Dolphins Make a Big Splash

K2 and MiraMar highlight Siegfried & Roy’s Secret Garden and Dolphin Habitat attractions

By Susan Stapleton

The Mirage Ticket sales begin at 10 a.m., last admission 30 minutes prior to close, $19.95 adults, $14.95 children 4-12, children 3 and under free with adult. 702.791.7188

One bottlenose dolphin calf made his splash into the world on July 3. The second arrived Aug. 20. Now K2, with his mother Duchess, and MiraMar, with his mother Huf n Puf, are main attractions at Siegfried & Roy’s Secret Garden and Dolphin Habitat at The Mirage.

The young boys cavort, frolic and blow bubbles as guests watch them playing in the birthing and research pool at the resort. In early January, MiraMar ate his first fish, a developmental milestone for the calf, who will nurse for up to a year. Altogether, four male bottlenose dolphins and six females make up three generations who reside in the pools behind The Mirage.

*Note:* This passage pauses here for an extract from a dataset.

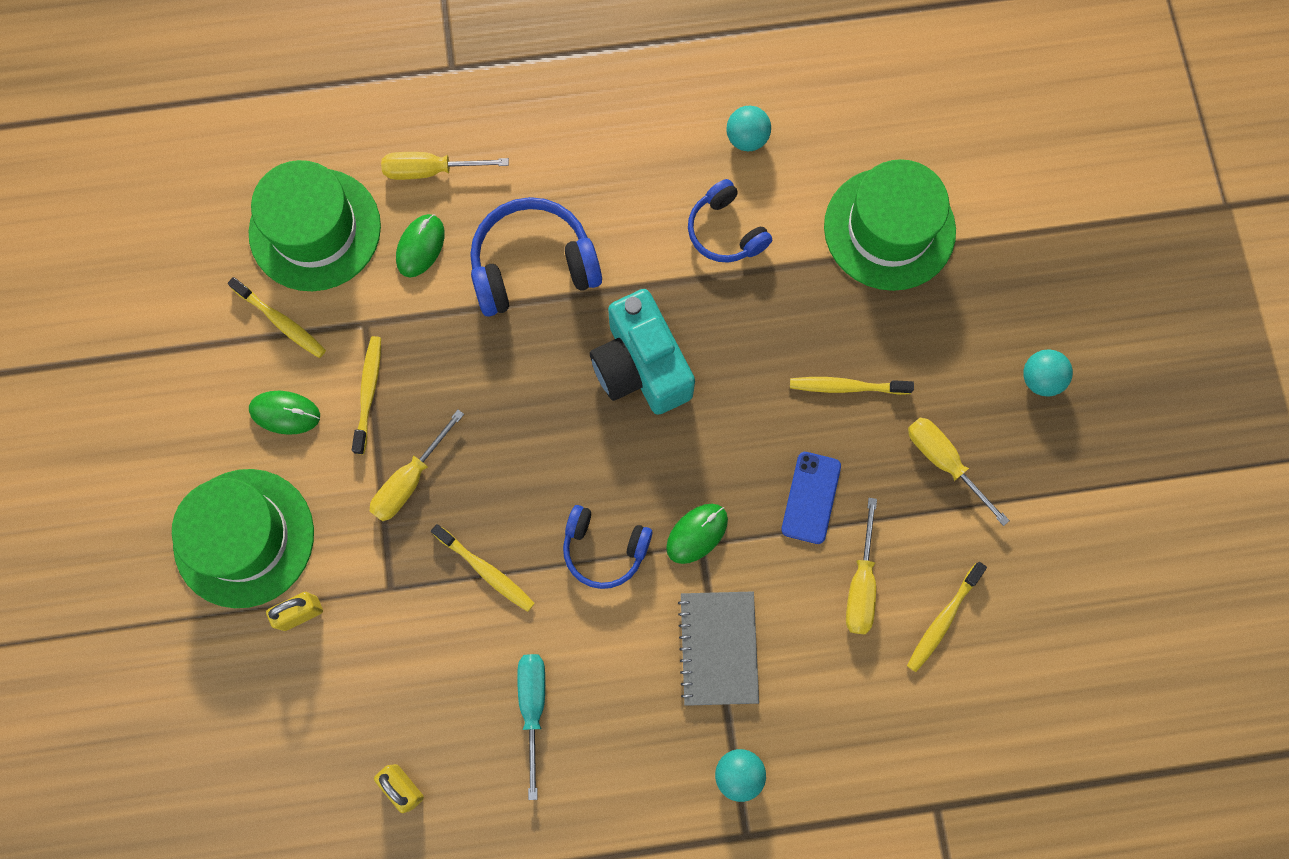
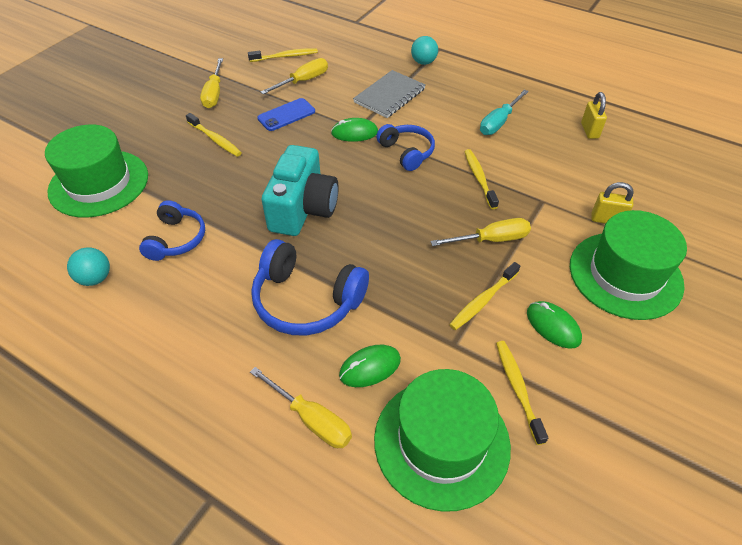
camera: 140 degrees left, 25 degrees down
(1040, 379) = (134, 93): turquoise ball -> none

“Watching them develop and learn from each other has been fun,” said David Blasko, director of animal care at The Mirage. After all, the Dolphin Habitat is a research facility where the family of dolphins is trained in husbandry behaviors. Blasko and his team also work with universities on research to benefit dolphins, including one project to determine the effects on dolphins of BP’s massive oil spill in the Gulf of Mexico.

For a hands-on experience with the dolphins, some guests elect to spend an entire day as a trainer. “A lot of facilities have programs where you can swim with them,” Blasko said. “This is for anybody who has ever had a dream of being a dolphin trainer.”

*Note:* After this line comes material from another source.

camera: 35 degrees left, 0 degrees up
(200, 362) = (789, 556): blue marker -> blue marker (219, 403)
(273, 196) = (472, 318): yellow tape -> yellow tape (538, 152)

Guests spend an entire day learning how to train the dolphins for $550 and can bring someone to watch from the sidelines for $150. Outfitted in wet suits, booties and whistles, guests might take biological samples, help with records for the animals or prepare the restaurant-quality fish the dolphins eat. Every experience varies depending on what the trainers are doing with the dolphins that day, but each includes one-on-one time with the dolphins, breakfast and lunch next to the pools and photos of the experience.

“It’s amazing how many emails we get from guests that it’s the single most exciting event in their life,” Blasko said of the program that started in 2005. “We have people who have come back and done the program four times.”

Guests who don’t want to dip their toes in the pools can still get an intimate experience with the animals in the new Yoga Among the Dolphins class through The Spa at The Mirage. The yoga class takes place in a special viewing area below the pools with a backdrop of the playful dolphins set against yogis performing downward dog and warrior poses. Classes are Sunday through Friday at 8:30 a.m. ($50).

Anytime the habitat is open the dolphins will be at play, but Blasko says the Secret Garden and its big cats are best viewed in the morning, toward the end of the day or around 1 p.m. when the animals are swapped out and more active. The 1-acre facility features the white lions of Timbavati, the royal white tigers of Nevada, black and spotted leopards and heterozygous golden tigers that carry the gene for the white coloration. Guests get close enough
to the big cats to hear them purring and chirping.